Shortly after going through the course syllabus, she gave each of us the opportunity to speak with her in private about any personal problems we thought might manifest and cause us pain during the course.

I didn’t expect myself to have much to say to her—I’ve never had a therapist properly diagnose what I thought was “wrong” with me—until I found myself sitting at a kitchen table across from her. She met me with her gentle eyes and a soft smile that revealed a deep compassion for strangers.

The next thing I knew, I found myself pouring my heart out to her while she gave me permission to cry, to let go, and to be as vulnerable as I felt, breaking the barrier of communication that we often build around strangers.

But what exactly in our conversation made me cry?

Perhaps it was the deep, heartfelt conversation, or the sincerity that I sensed in her voice. Or maybe it was the loving mother figure that I saw in her, which I’d never had in my relationship with my own mother. I can’t really tell. But there I found myself, opening up to a complete stranger, revealing some of my darkest insecurities and emotions.

In the beginning, I was fighting to hold back my tears. I felt ashamed of sobbing like a child in this woman’s kitchen.

But maybe, in giving me permission to let go, she also gave me a safe space where I felt heard, recognized, validated, and even loved. I felt that someone finally gave a damn about my years of feeling abandoned and lonely.

With a soft smile, she told me, “You have so much compassion. Now you just need to learn how to give yourself some of that back. And that’s what we’re about to learn here, in this course.”

Our conversation made me realize how connecting with a stranger on a soul level can give us some great, unbiased insight about ourselves.

It teaches us to soften the hardened parts within our hearts, let our guards down a little, and trust in the basic goodness of people. It also reveals how we’re all connected by the most common human stories, from early childhood trauma, heartbreaks, and loneliness to finding our purpose and place in a world that can often feel dark, lonely, and cruel.

But healing doesn’t always feel great.

When we say the word healing, we often think about this perfect state of inner calmness that’s bound to replace the emptiness we all feel at some point in our lives. We think that by being aware of this void and deciding that we must heal, our entire life will fall into place.

But we forget that healing can also feel raw and hard and real.

As one of my yoga teachers used to say, healing is like peeling off all the layers and breaking down the shells of protection we learned to build around ourselves. In deciding to heal, we unlearn our old patterns of unconscious living. This demands us to be fully present, mindful, and aware, and to embrace everything we might experience while in the process.

This is why choosing to walk along the mindful path, as liberating as it is, can be exhausting. We’re giving ourselves the space to observe and accept hurtful things as they arise, instead of our natural tendency to resist or push them away.

By learning how to apply mindfulness techniques, we start shifting from a state of “doing” to a state of “being,” which can be challenging when we live in a world where our value is measured by how much work we do, with little to no credit for who we really are.

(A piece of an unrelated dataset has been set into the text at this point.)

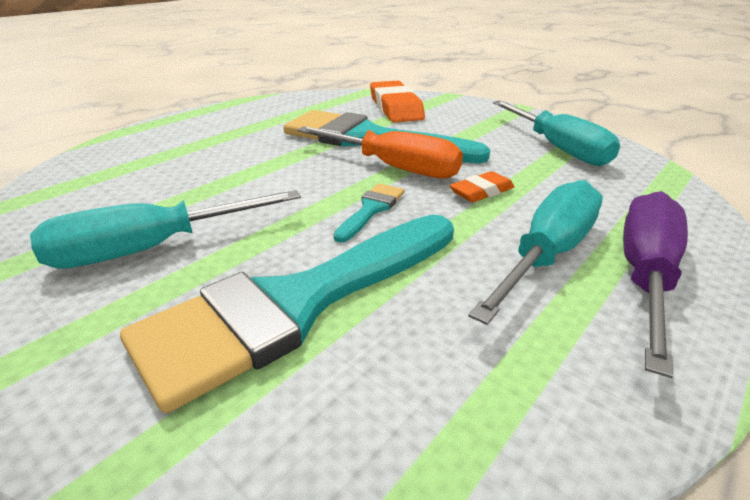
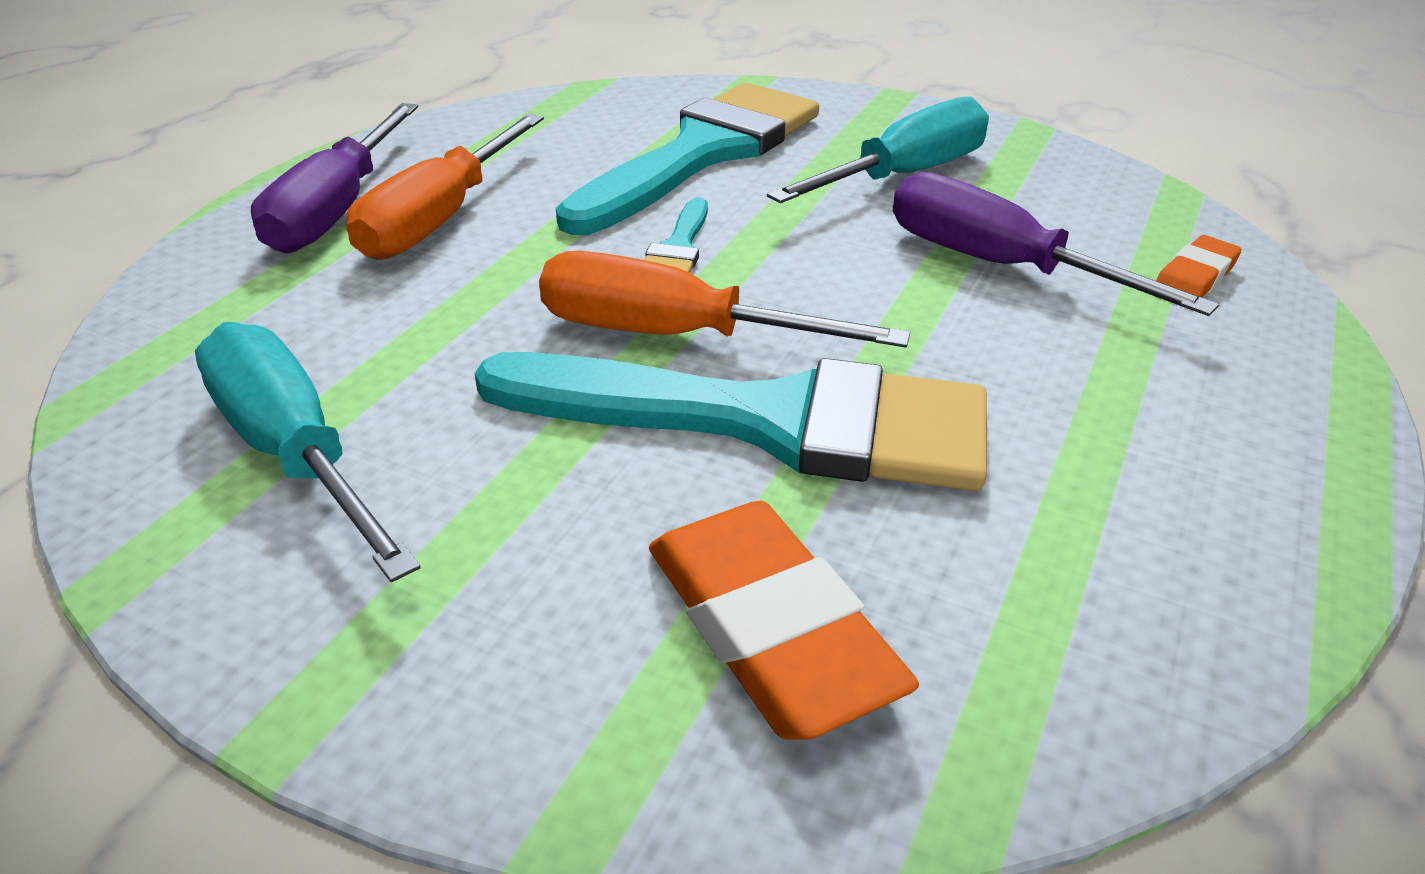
camera: 165 degrees right, 5 degrees up
(193, 179) = (998, 265): none -> purple screwdriver
(481, 191) = (507, 300): orange eraser -> orange eraser (1194, 278)
(547, 254) = (440, 219): turquoise screwdriver -> orange screwdriver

But if we’re genuine in our quest to heal, we must strive to stay calm in face of these distractions. To simply know when to pause, take a deep breath in, and let go of everything that distorts our perception of the truth on the breath out.

Mindfulness is a powerful, if not an essential, part of therapy.

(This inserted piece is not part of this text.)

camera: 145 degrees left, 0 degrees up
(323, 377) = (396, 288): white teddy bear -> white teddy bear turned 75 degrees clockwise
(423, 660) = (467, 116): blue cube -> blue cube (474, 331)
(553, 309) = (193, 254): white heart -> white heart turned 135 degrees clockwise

It can be practiced anywhere: at our kitchen table, in our car, while sipping our morning coffee, or in our workplace. It simply means doing things with an honest intention of being fully present, not just in our bodies as most of us do, but with our heart, mind, and soul—right here, right now. In this present moment.

If we’re holding back certain emotions from our past that have been haunting us, we must have the courage to open our heart and hold our emotions not with judgment and fear, but with compassion, the way we would do with a loved one.

For mindfulness to fully work, we must be willing to embrace the destruction that comes before healing.

And that’s where the real journey of healing begins.